Which Nobody Can Deny (Except This One Guy)

Did you ever know somebody who is so stubborn they will NEVER admit to the obvious? That's kind of a rhetorical question. Of course you do. He lives right here at the Mansion!

Tuesday evening, Farmer H had fired up GassyG Jr to grill some sausages. He came in to wash his hands. Whoopsie! Didn't mean to make you faint. He was actually washing off his BBQ tongs that hang on the grill. Not that they're any use for turning sausage patties, but he was washing them just the same. Said his spatula "wasn't dirty." Despite hanging on the side of the grill all this time with the tongs.

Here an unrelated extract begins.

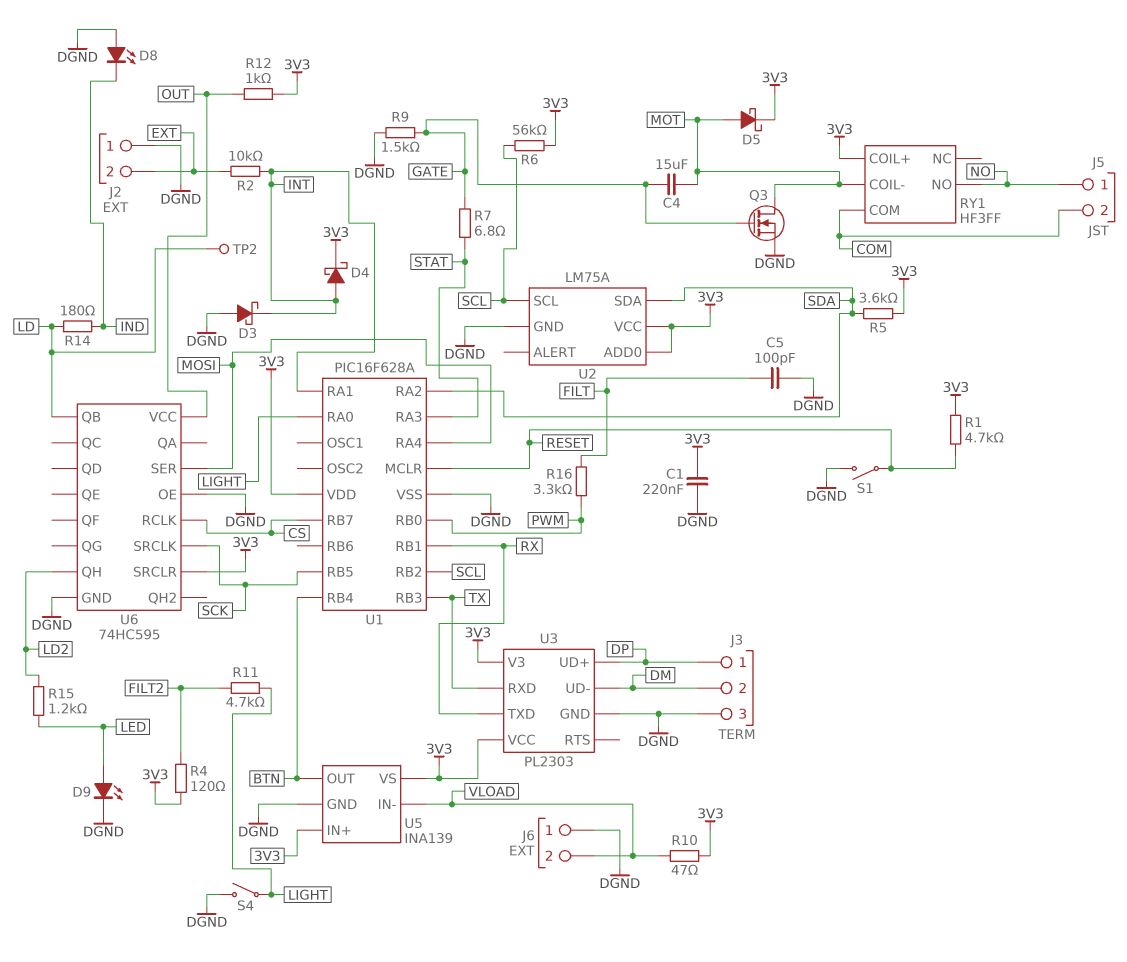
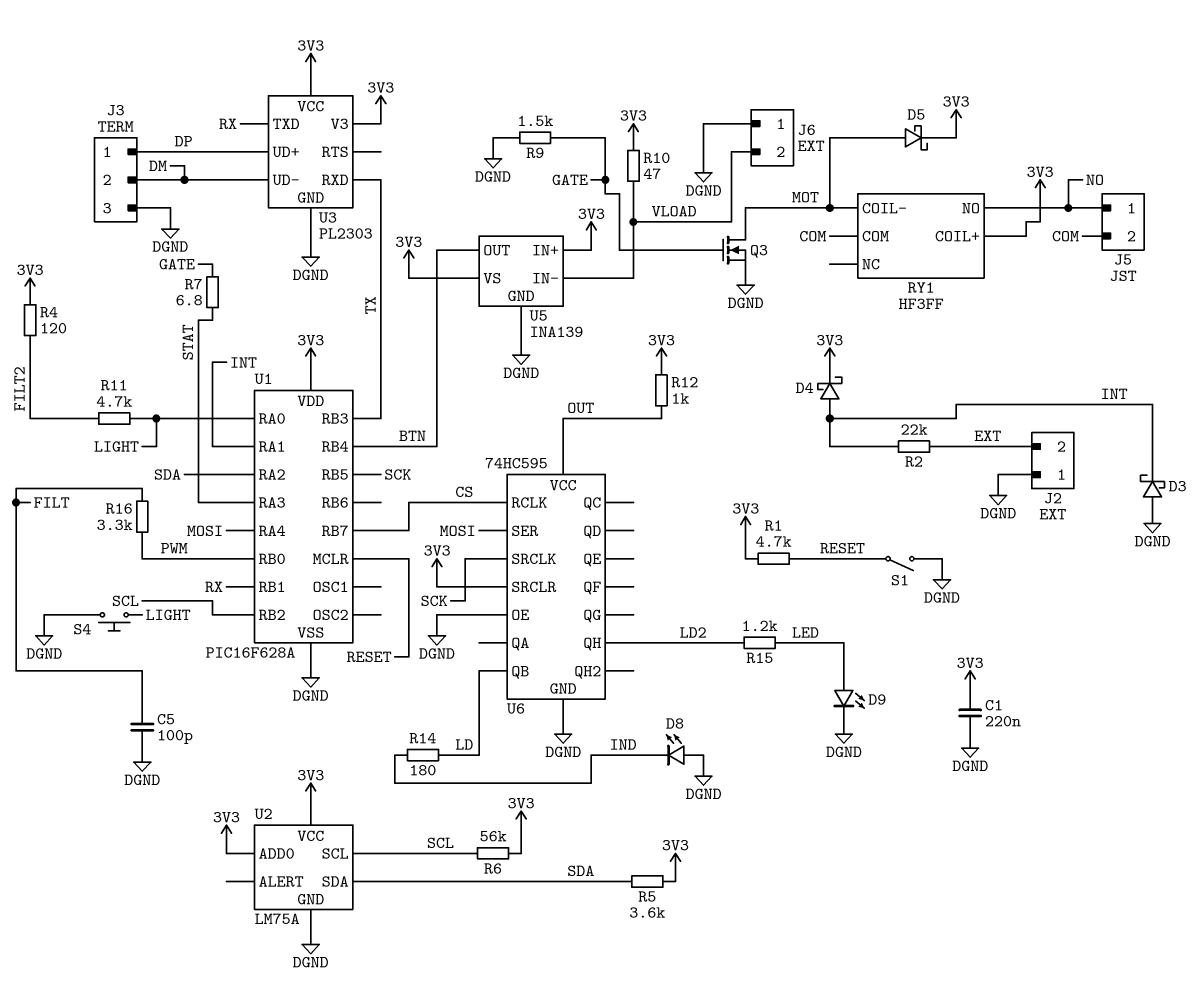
C4: 15uF (GATE, MOT) -> none
R2: 10k (EXT, INT) -> 22k (EXT, INT)
S4: switch (DGND, LIGHT) -> button (DGND, LIGHT)
TP2: test point (LD) -> none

Anyhoo... it was quite a production. Rather than running some water in the sink, or just squirting dish detergent on those tongs to wash them... Farmer H used my Bath and Body Works soap that sits on the kitchen sink. Not the FREE detergent that he brought home a case of a couple years ago. He might as well have been a surgeon scrubbing up for surgery. He lathered up his forearms, hands, and the tongs. Then rinsed them under the stream of water he'd left running. Then shook them over the sink, and reached for a paper towel from the holder on the cutting block.

Farmer H walked to FRIG II to get out the sausage patties.

SQUEAK SQUEAK SQUEAK

"Well. Now you've got water on the floor, tracking it across the kitchen. So dirty spots will start to show up as you traipse around."

"I didn't get no water on the floor."

"Those squeaks say different."

Farmer H came back to the sink. SQUEAK SQUEAK SQUEAK. He ran his hands around the edge. 

"See? There ain't no water. I didn't splash nothin'."

"Then why do your shoes make that noise every time you take a step?"

"I don't know. Maybe my shoes just squeak."

Let the record show that Farmer H made no move to look at the floor, or drop a paper towel down to wipe up the water. Which you KNOW was there. He took the sausages outside, not looking back.

Who you gonna believe, Farmer H, or your lyin' ears?